The authors define mobile crowd sensing (MCS) as follows: “a collaborative effort from mobile smartphone users to sense and share their data needed to fulfill a given MCS objective (e.g., modeling of urban traffic or wellness index of a community).” The paper focuses on MCS and statistical analysis of effect and impact on users in the sense of anonymity and intimacy.
The anonymization of data has gained great importance in the networked and mobile environment related to data that are stored about people in various systems. Any mobile device user can take part in MCS, and he or she can collect and communicate data about different situations. Users can provide either anonymous or identifiable data. Smartphones are enabled to sense the user’s environmental context such as location, behavior, interaction with the environment, and use of apps on the phone.
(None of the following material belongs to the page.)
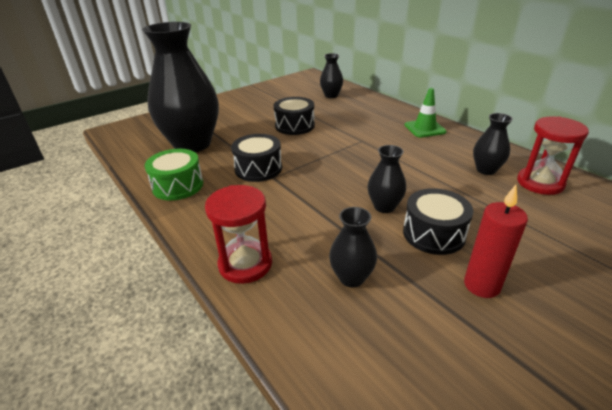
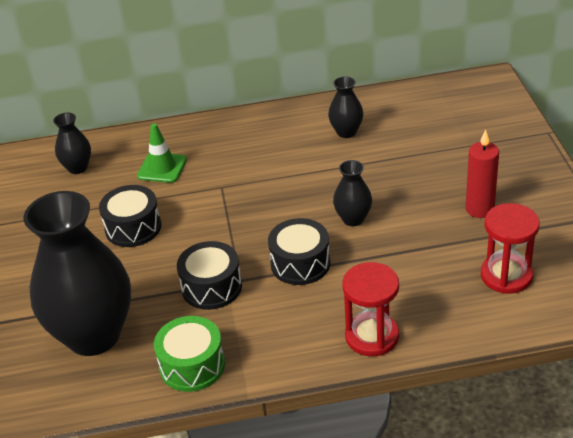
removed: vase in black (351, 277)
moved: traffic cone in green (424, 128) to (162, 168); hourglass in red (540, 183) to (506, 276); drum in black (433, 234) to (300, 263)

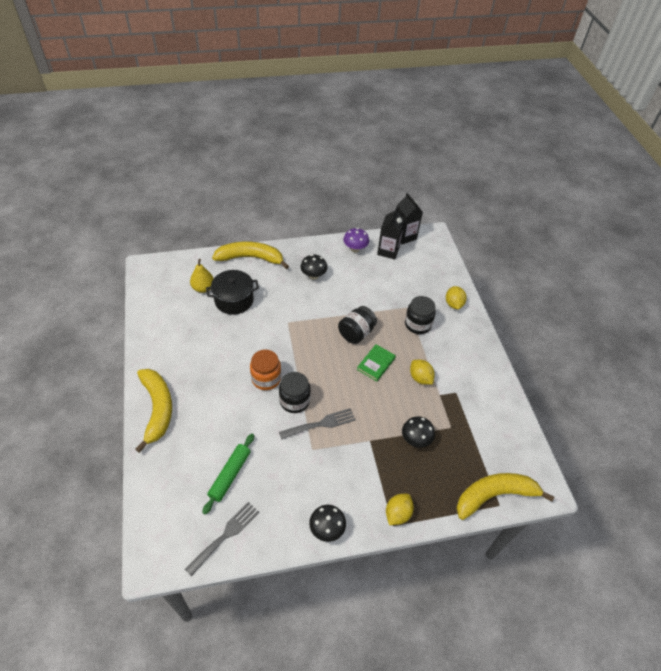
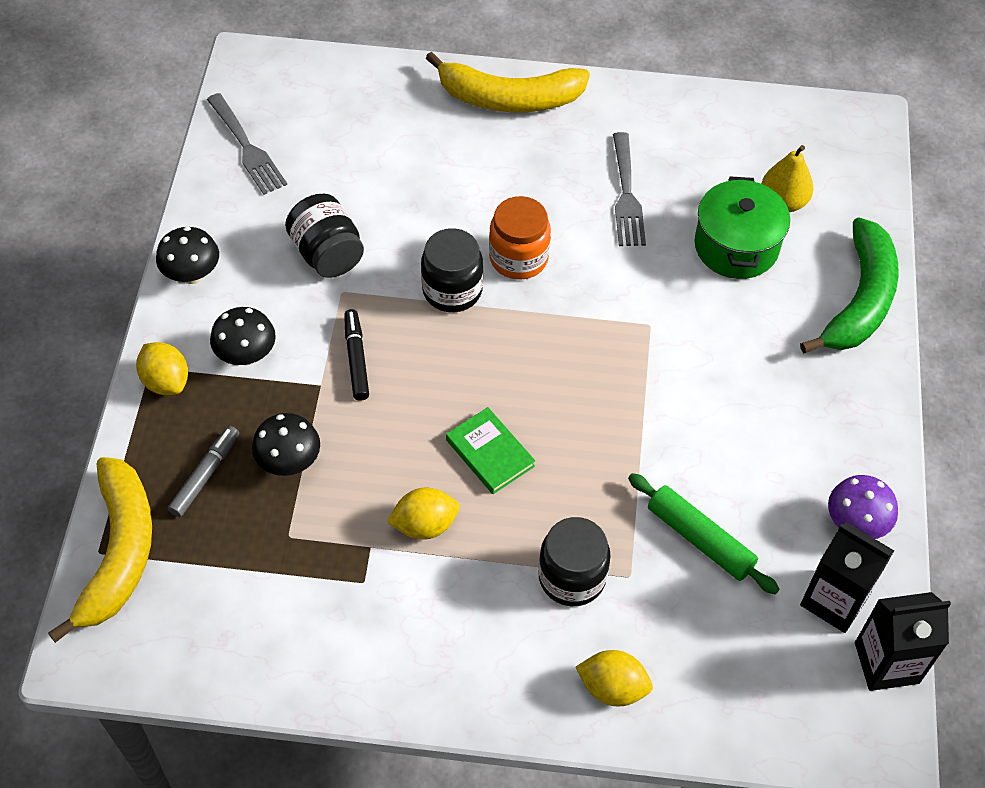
added: marker in black (356, 359); marker in grey (205, 475)
moved: mushroom in black (313, 276) to (246, 355); jar in black (356, 333) to (327, 254); fork in grey (321, 424) to (626, 195); rolling pin in green (230, 475) to (700, 539)
recoloured: banana in yellow (250, 258) to banana in green (859, 299); pot in black (234, 300) to pot in green (736, 246)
The research question is to investigate the influence of intimacy and intimate environments on decisions such as whether certain pieces of data should be shared either anonymously or not and whether to delete data that is suspected to contain identifiable information. A data collection and statistical method is elaborated. University students were recruited as voluntary participants in enough numbers to produce statistically reasonable results. The other factor analyzed was whether Facebook sharing and anonymous server sharing are significantly different, and what the influencing factors are in the sense of variables. The statistical analysis on the gained data is sound; the paper used ANOVA, z-scores, and p-values to assert whether a factor/variable plays a significant role in a user’s decision to share or delete something.
The final result of the paper is that the level of anonymity of data sharing is determined significantly by the type of content and what the relationship is between the content and the effect that is exercised on user privacy and reputation.
The paper will be interesting for researchers of societal relationships, the role of most recent technology, privacy, and data protection in the context of society.